I'm not trying to diminish your feedback at all. You like what you like, don't what you don't like, etc. Nobody is forcing otherwise. It's just an interesting pattern that you can see with parallels in almost any language. Much like when novice Clojurists say "I wouldn't use Clojure because of all the parens" - there are things that, for most novice+ users, just kind of end up not mattering a ton. The things inexperienced users think are a big deal (in your example, line count) usually end up not being a big deal.

3 comments

Infix notation with all the parens is the primary reason I never got comfortable with the lisps. My mind never worked like that.
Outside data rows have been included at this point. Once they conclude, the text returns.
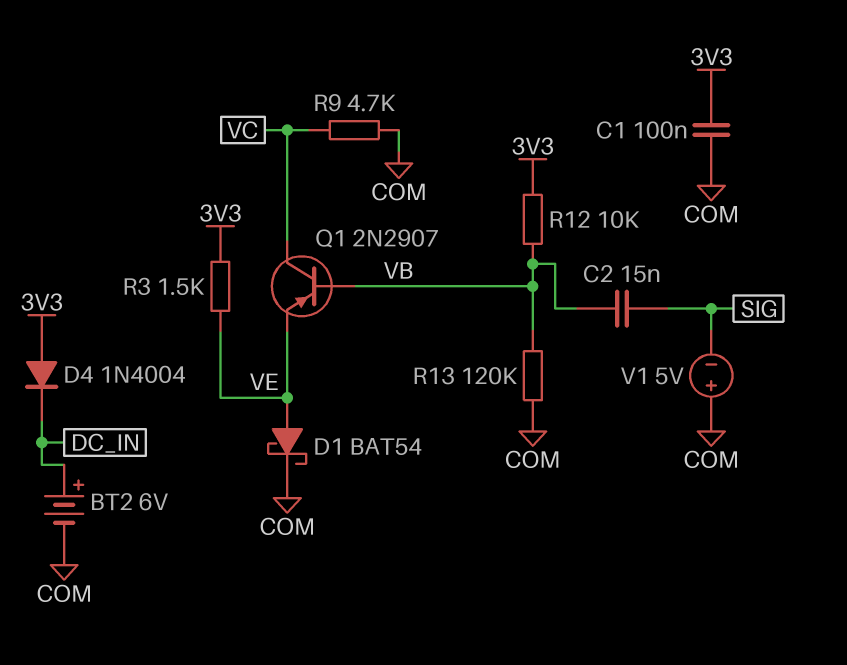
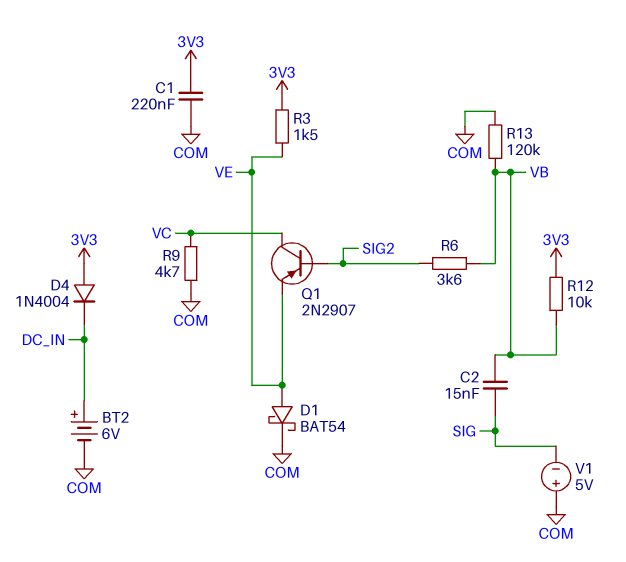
C1: 100nF (3V3, COM) -> 220nF (3V3, COM)
Q1: PNP 2N2907 (B VB, C VC, E VE) -> PNP 2N2907 (B SIG2, C VC, E VE)
R6: none -> 3.6k (SIG2, VB)

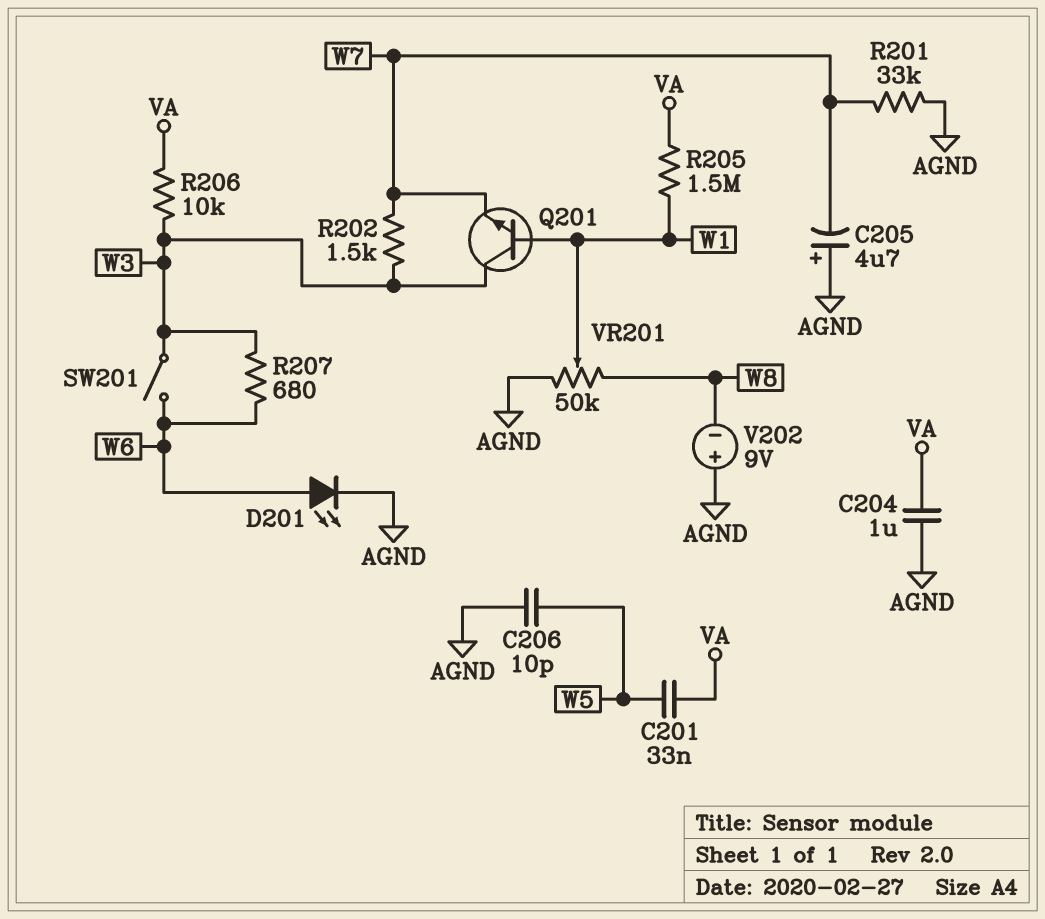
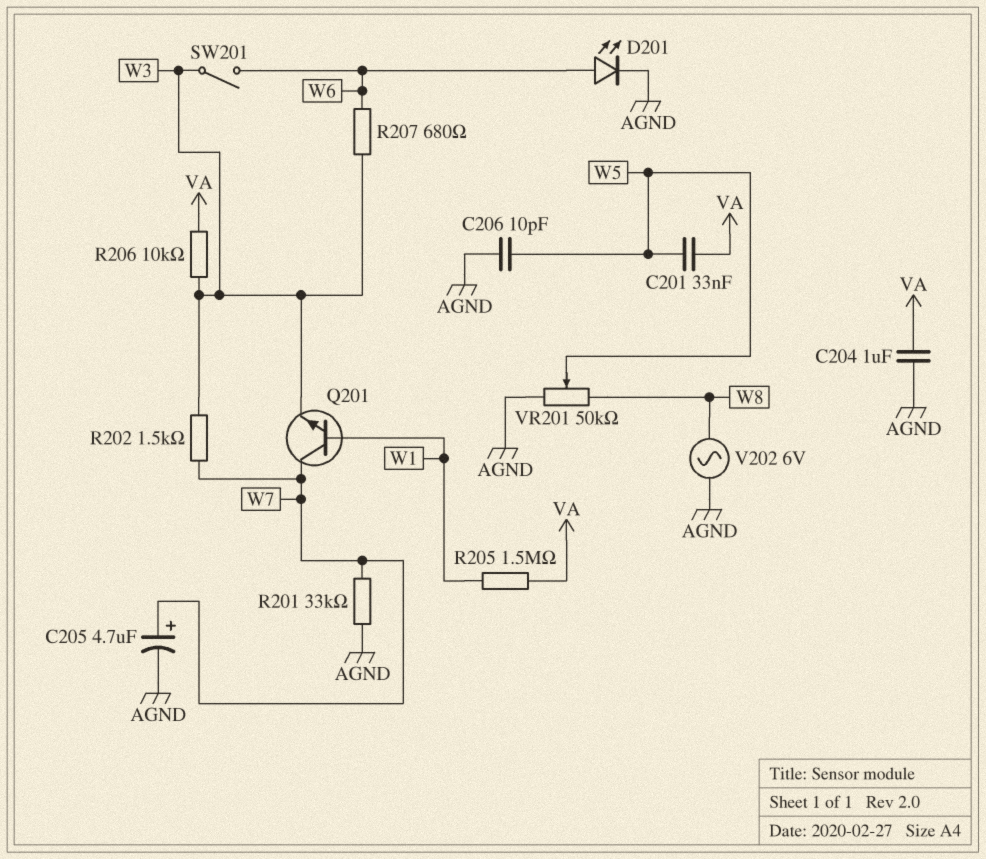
C205: 4.7uF (plus AGND, minus W7) -> 4.7uF (plus W7, minus AGND)
Q201: NPN (B W1, C W3, E W7) -> NPN (B W1, C W7, E W3)
V202: 9V (plus AGND, minus W8) -> AC 6V (AGND, W8)
VR201: 50k (AGND, W8, wiper W1) -> 50k (AGND, W8, wiper W5)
So I really believe there are valid personal preferences that keep people from liking languages right from the start. (I loved forth though. My mind took to it immediately.)
Sorry, in my post I never said or implied that having personal reasons for not liking something was invalid. Distinctly the opposite. The point I was making is mostly that not liking something doesn't mean it is less functional or successful. The parens in clojure are something to acclimate to, not a forever debt. But time and time again you'll see posts discounting the entire language because of them. Much the same with Go and lack of generics/verbosity.
> The things inexperienced users think are a big deal (in your example, line count) usually end up not being a big deal.

Indeed... like Python novices complaining about significant white-space.

Haha, that's fair!

Still a no-go though (jk).

But there is an order of magnitude quantitative difference here that is hard to argue will go away with familiarity (assuming the 10x line count difference estimate is right). Fitting 10x more functionality in the screenful of code you are looking at is a big cognitive advantage.